Ricinocarpos pinifolius, commonly known as wedding bush, is a shrub of the family Euphorbiaceae and is endemic to eastern Australia. It has fragrant daisy-like flowers in spring.

==Description==
Ricinocarpos pinifolius is a small shrub 1-3 m high and 1-2 m wide with smooth branches. The smooth leaves are narrow, 1-3 mm wide, 1-4 cm long and the leaf margin may be either rolled downwards or backwards on a petiole about 3 mm long. The clusters of flowers are in leaf axils, usually 3-6 male and 1 female flower. The peduncle 10-20 mm long, sepals 3-4 mm long and the usually white petals 10-15 mm long, egg-shaped and the stamens yellow. The calyx are 3-4 mm long and almost as long as the petals.

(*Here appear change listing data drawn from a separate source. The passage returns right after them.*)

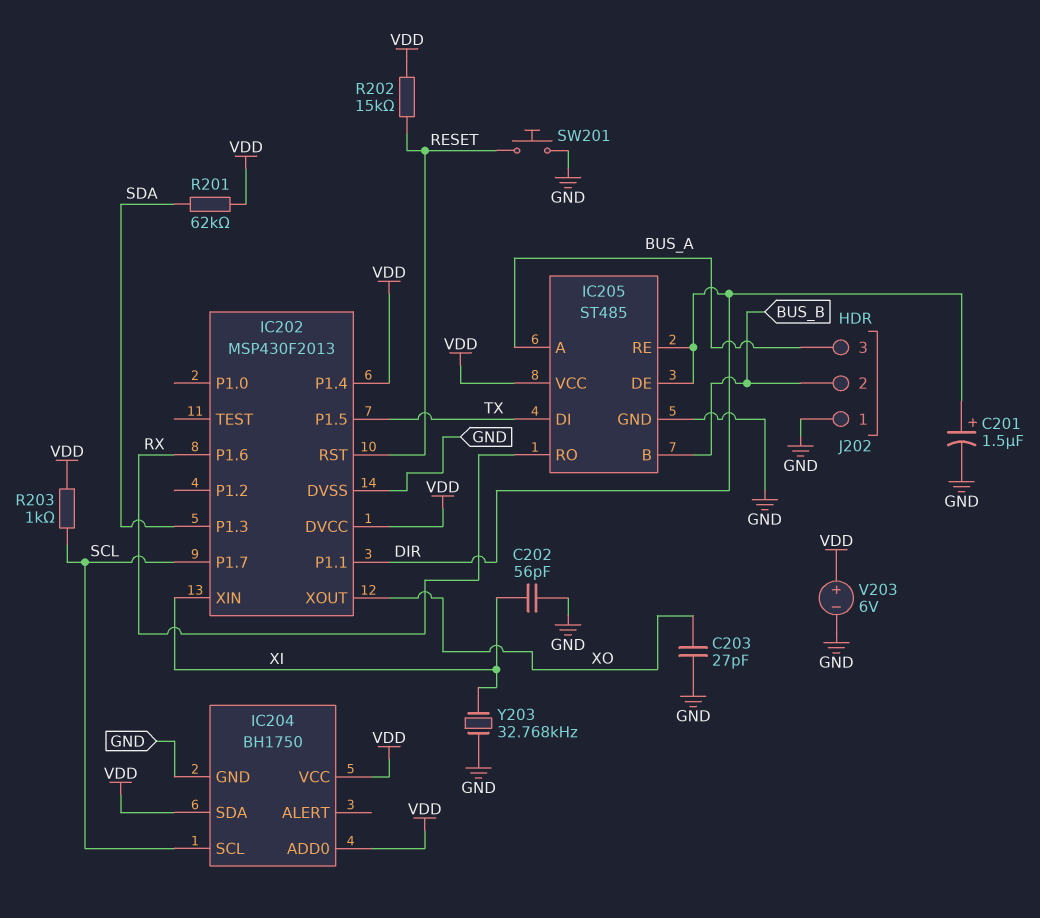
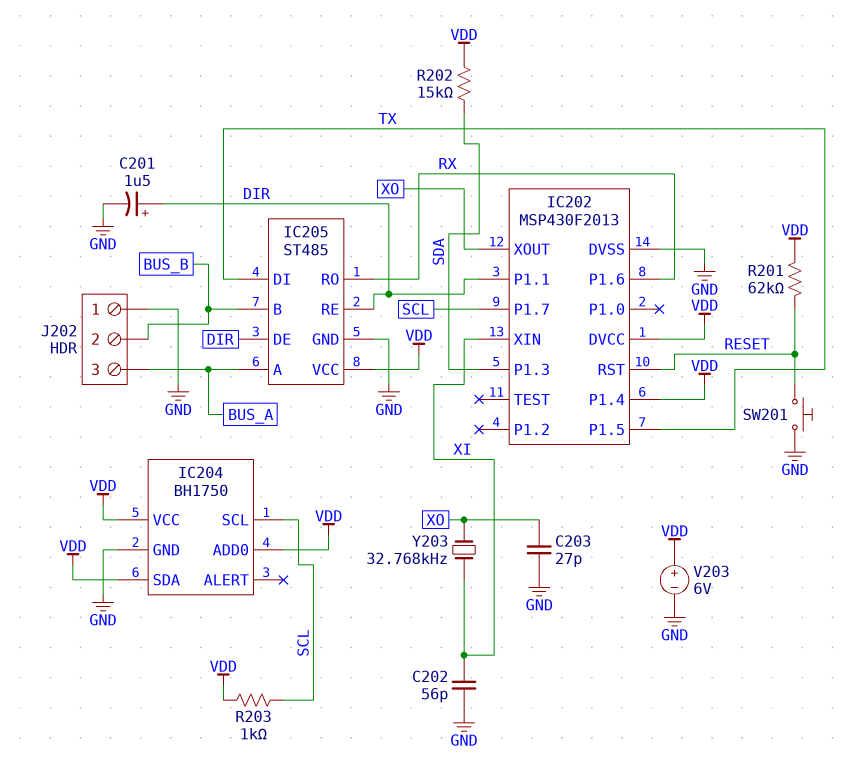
R201: 62k (SDA, VDD) -> 62k (RESET, VDD)
R202: 15k (RESET, VDD) -> 15k (SDA, VDD)
Y203: 32.768kHz (GND, XI) -> 32.768kHz (XI, XO)

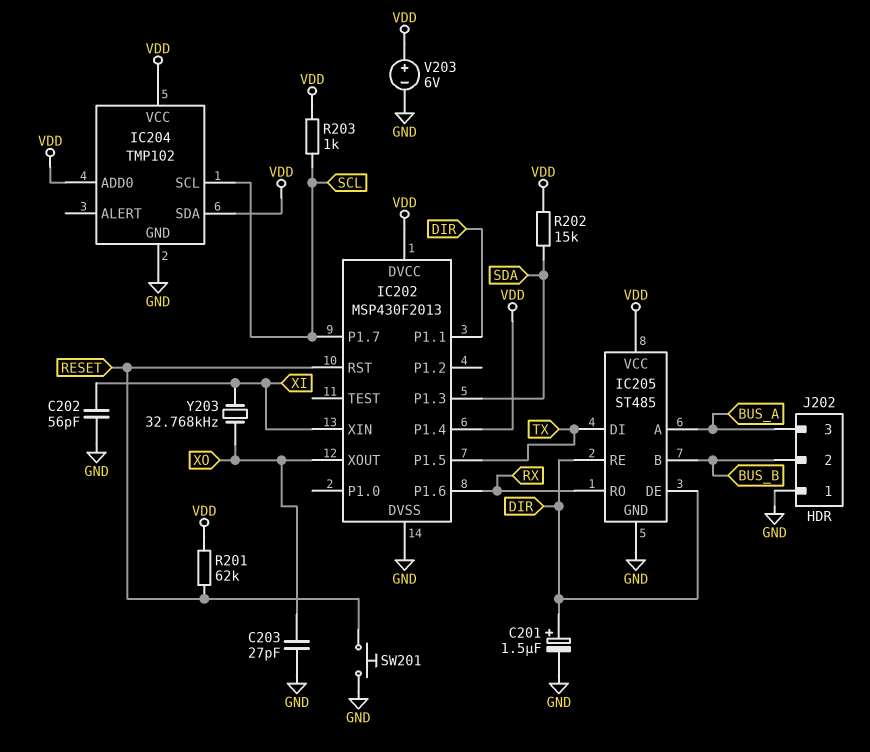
IC204: BH1750 -> TMP102

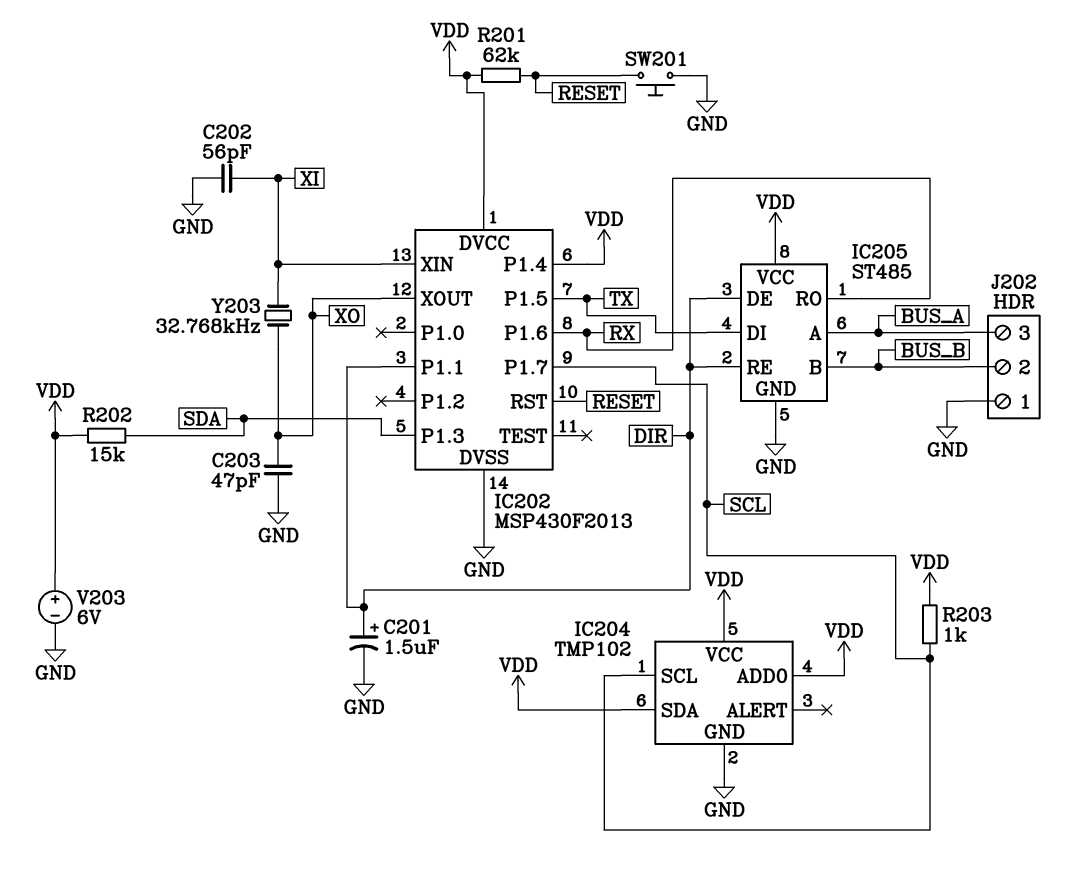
C203: 27pF (GND, XO) -> 47pF (GND, XO)

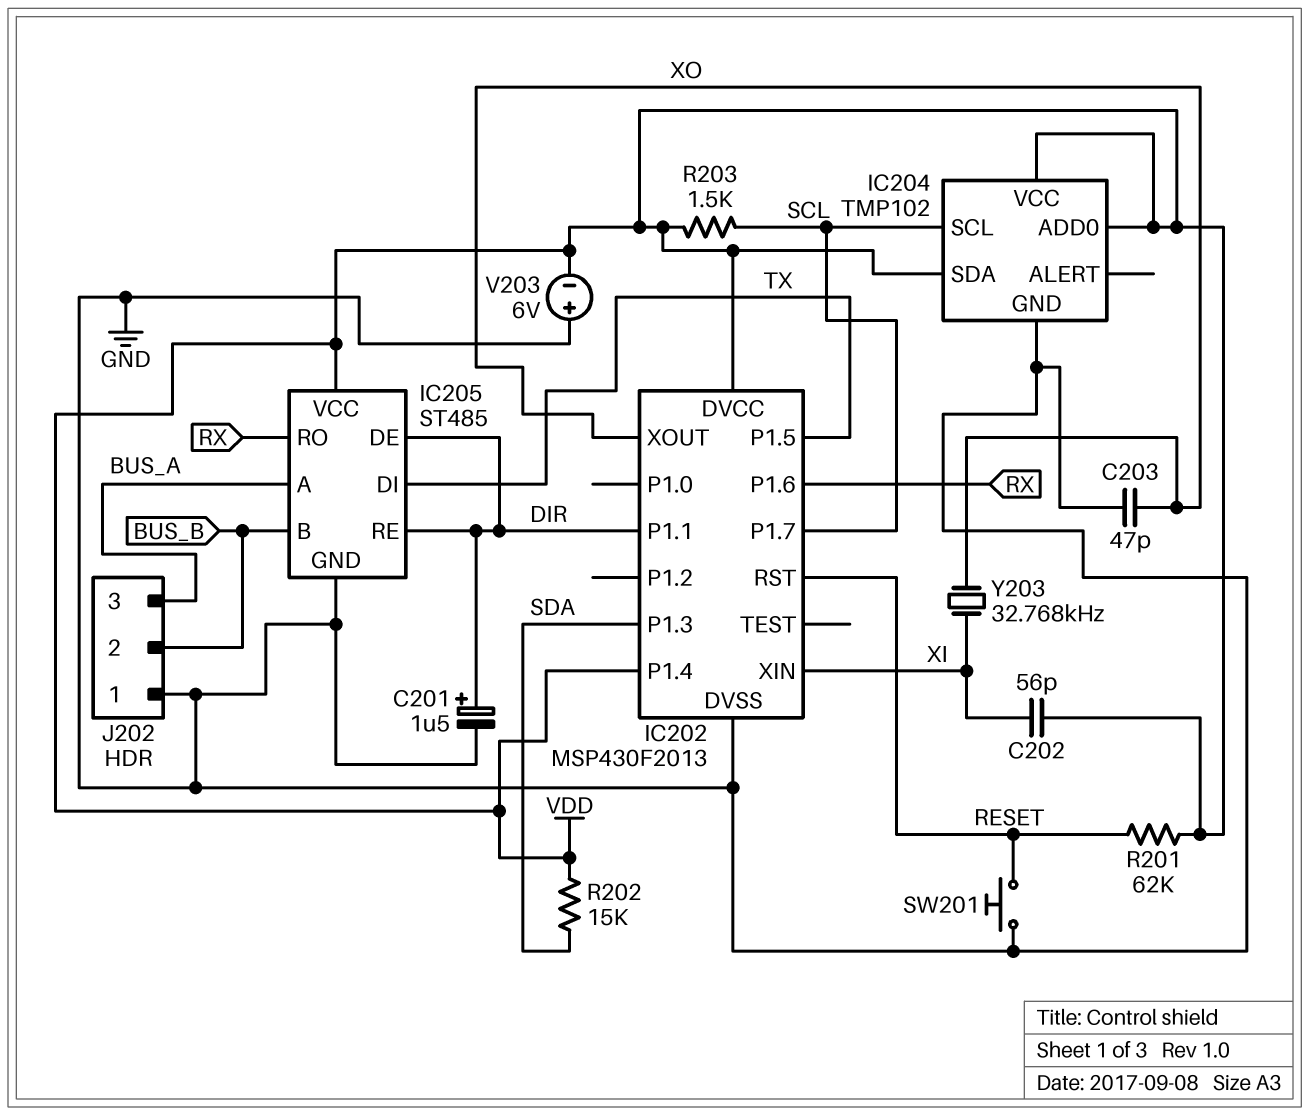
C202: 56pF (GND, XI) -> 56pF (VDD, XI)
R203: 1k (SCL, VDD) -> 1.5k (SCL, VDD)
V203: 6V (plus VDD, minus GND) -> 6V (plus GND, minus VDD)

The seed capsule is roughly spherical shaped, about 12 mm in diameter and thickly covered with spines.

==Taxonomy and naming==
Ricinocarpos pinifolius was first formally described in 1817 by René Louiche Desfontaines and the description was published in Memoires du Museum d'Histoire Naturelle. The specific epithet (pinifolius) is from the Latin words pinus meaning "pine" and folium meaning "leaf".

==Distribution and habitat==
The wedding bush is found in sandy soils in heath and open forests mostly in coastal locations in New South Wales, Queensland, Victoria, Tasmania and the Northern Territory.